Like the minimum wage law being raised in the middle of a deep depression now under Obama, while Obama claims all job losses are republicans fault??
One Ringy Pingy...
BTTT!!
Two Ringy Pingy
One thing that never made sense to me about the Friedmanite explaination is that once deflation happens, and the money that was there in the first place disappears, why can’t prices be allowed to fall into line with wages? In that case, when businesses fail and the economic system is disrupted (temporarily) those who are working can still buy things. Credit will be dried up, yes. But prosperity will return when people start saving again. Remember saving? Americans used to do it, to some degree, way back in the 19th century.

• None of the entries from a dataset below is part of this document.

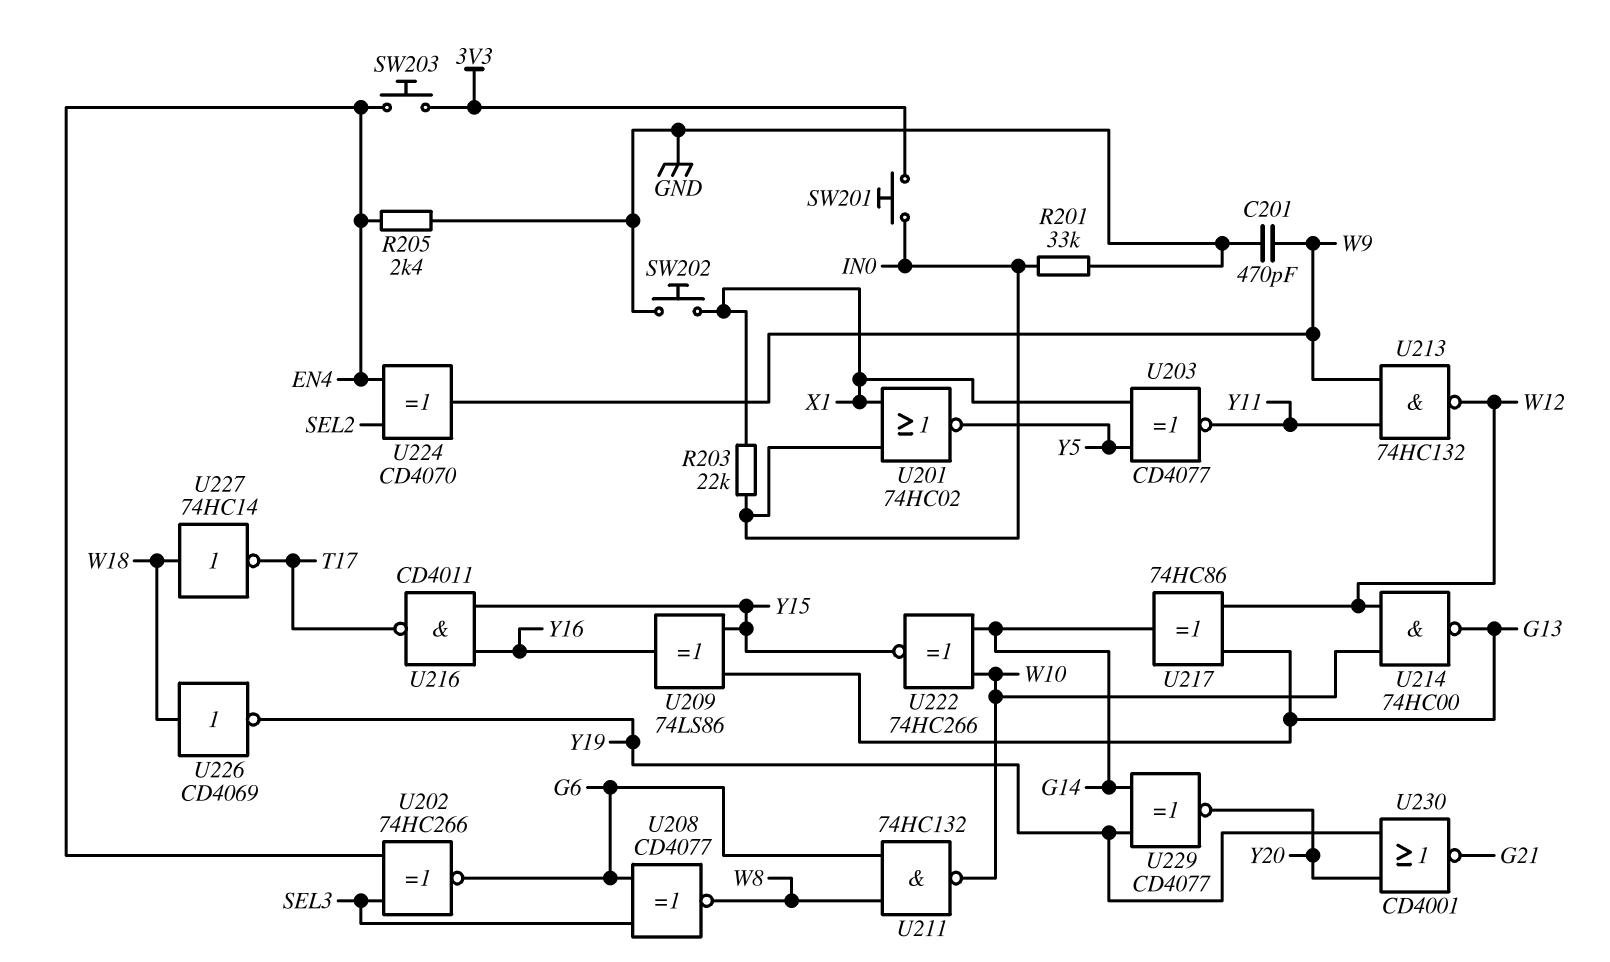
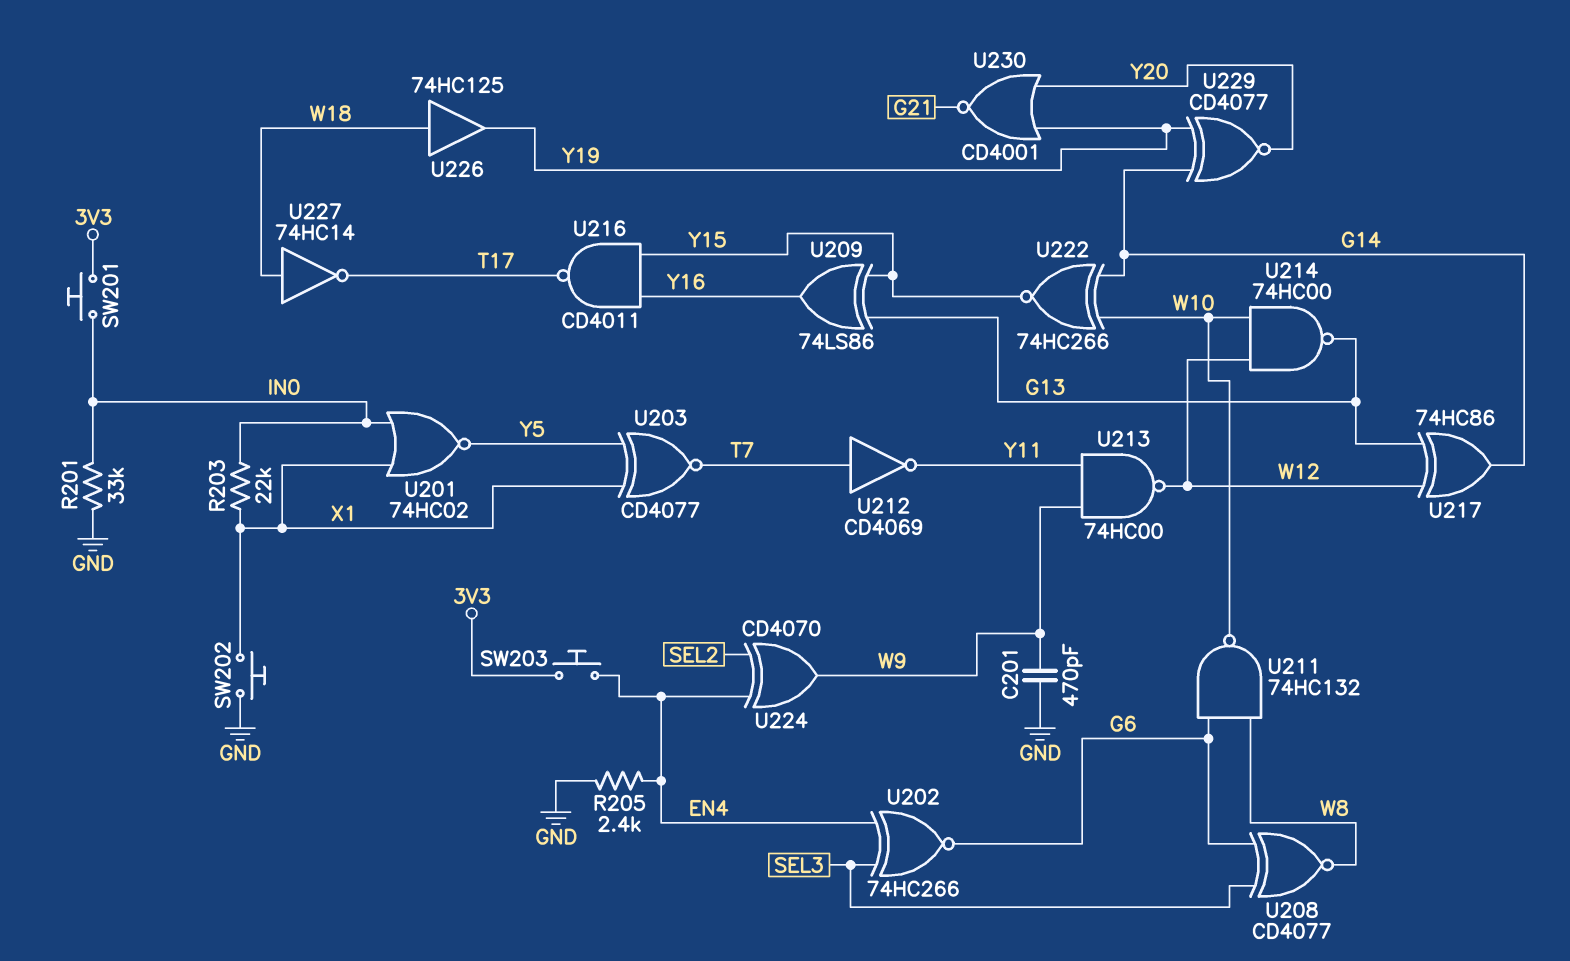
U203: XNOR CD4077 (in X1, in Y5, out Y11) -> XNOR CD4077 (in X1, in Y5, out T7)
U212: none -> NOT CD4069 (in T7, out Y11)
U213: NAND 74HC132 (in W9, in Y11, out W12) -> NAND 74HC00 (in W9, in Y11, out W12)
U226: NOT CD4069 (in W18, out Y19) -> buffer 74HC125 (in W18, out Y19)

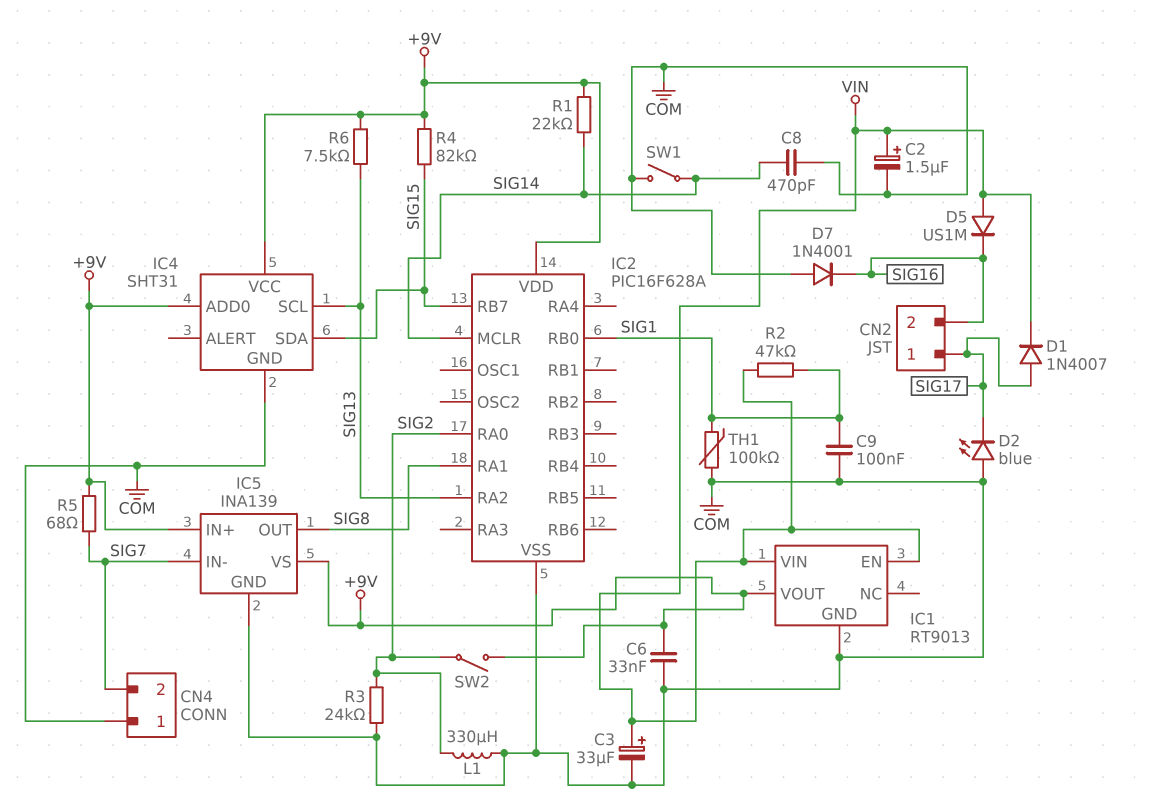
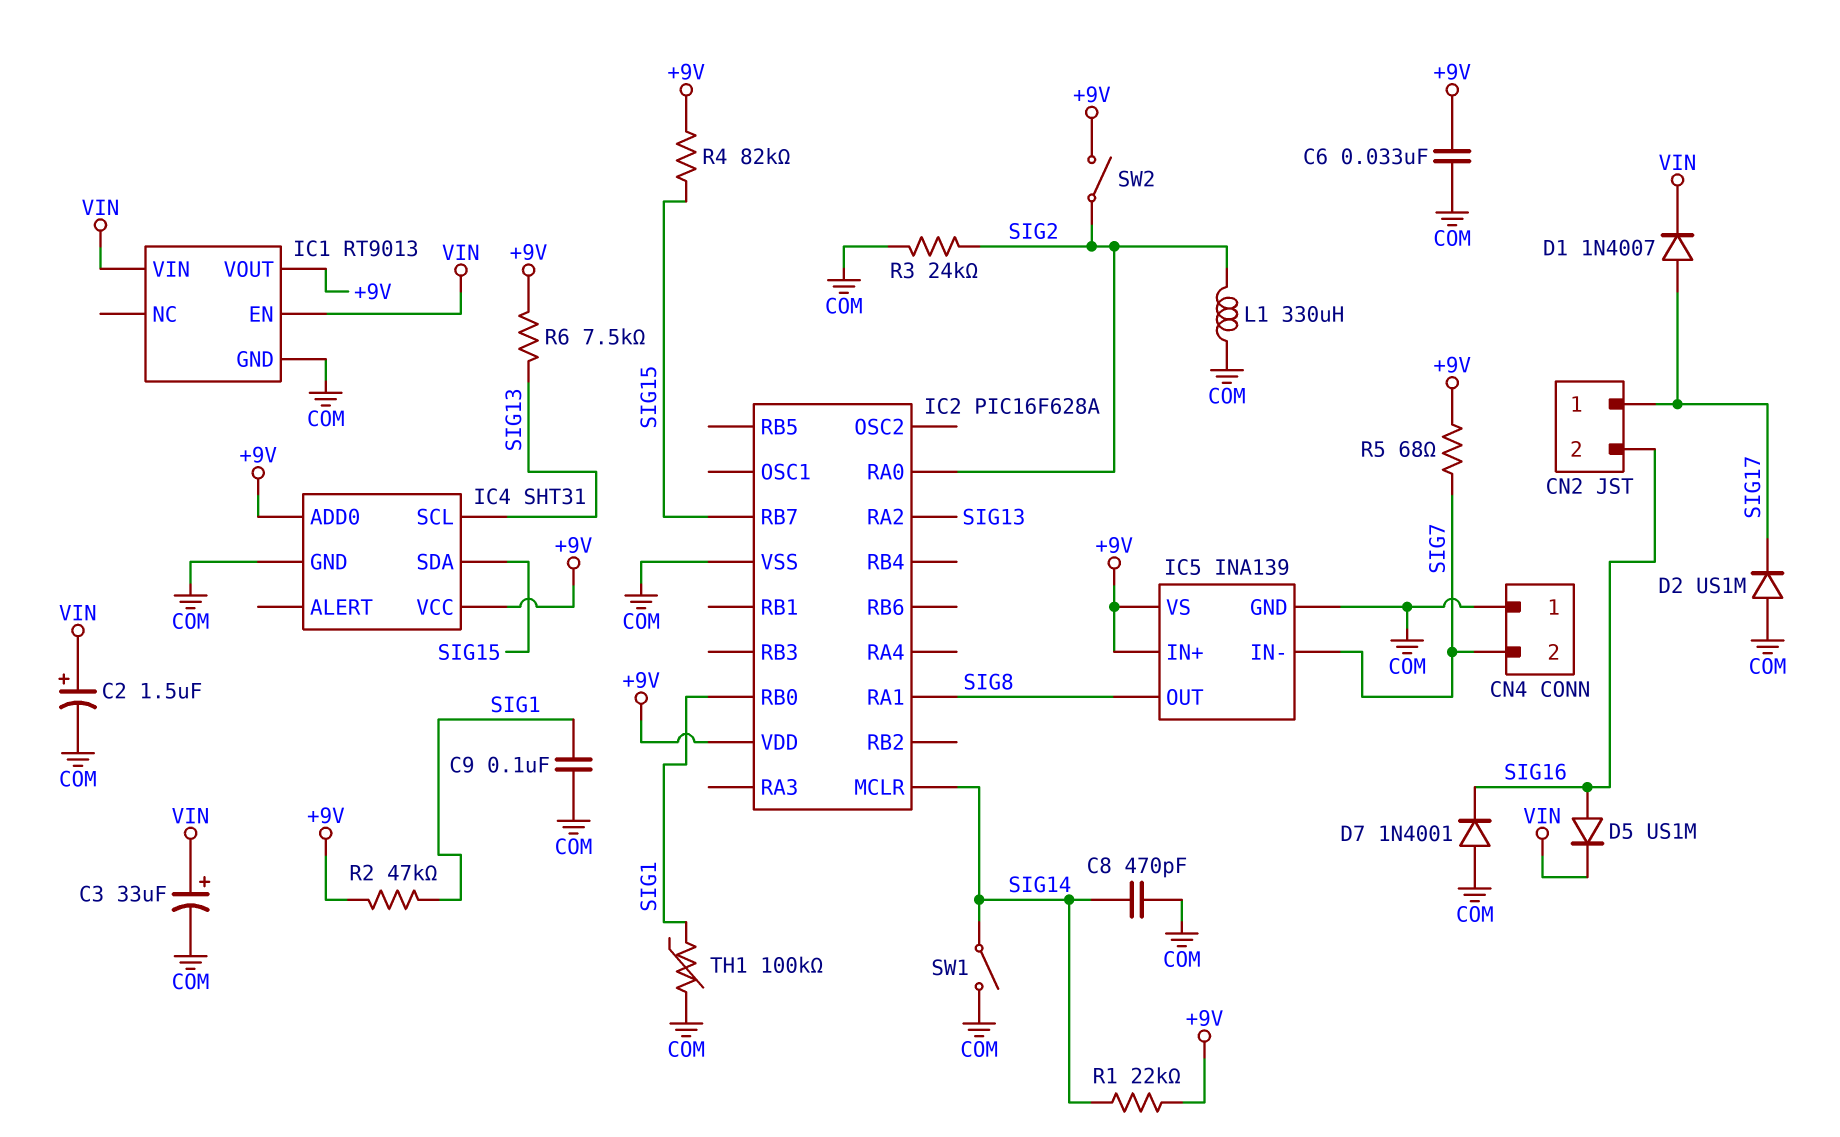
D2: LED blue (A COM, K SIG17) -> diode US1M (A COM, K SIG17)
D5: diode US1M (A VIN, K SIG16) -> diode US1M (A SIG16, K VIN)
R2: 47k (SIG1, VIN) -> 47k (+9V, SIG1)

Oh, wait, I know why. Because the curtain can never be pulled back. Industrial concerns, bad and good (who knows which, since none of them are allowed to fail to prove themselves bad), must be allowed to go on stealing their piece of the pie, unencumbered by the foolhardy wishes of the masses to grab hold of their own money.
I meant to say, “...and the money that was NEVER there in the first place disappears...”
I’ll read this in the morning - thanks for the ping Tork.
Great example, I'd say just like that.
It's funny how the authoritarian instincts of leftist politicians always seem to produce not just wrong economic policies, but policies that are the opposite of what is needed.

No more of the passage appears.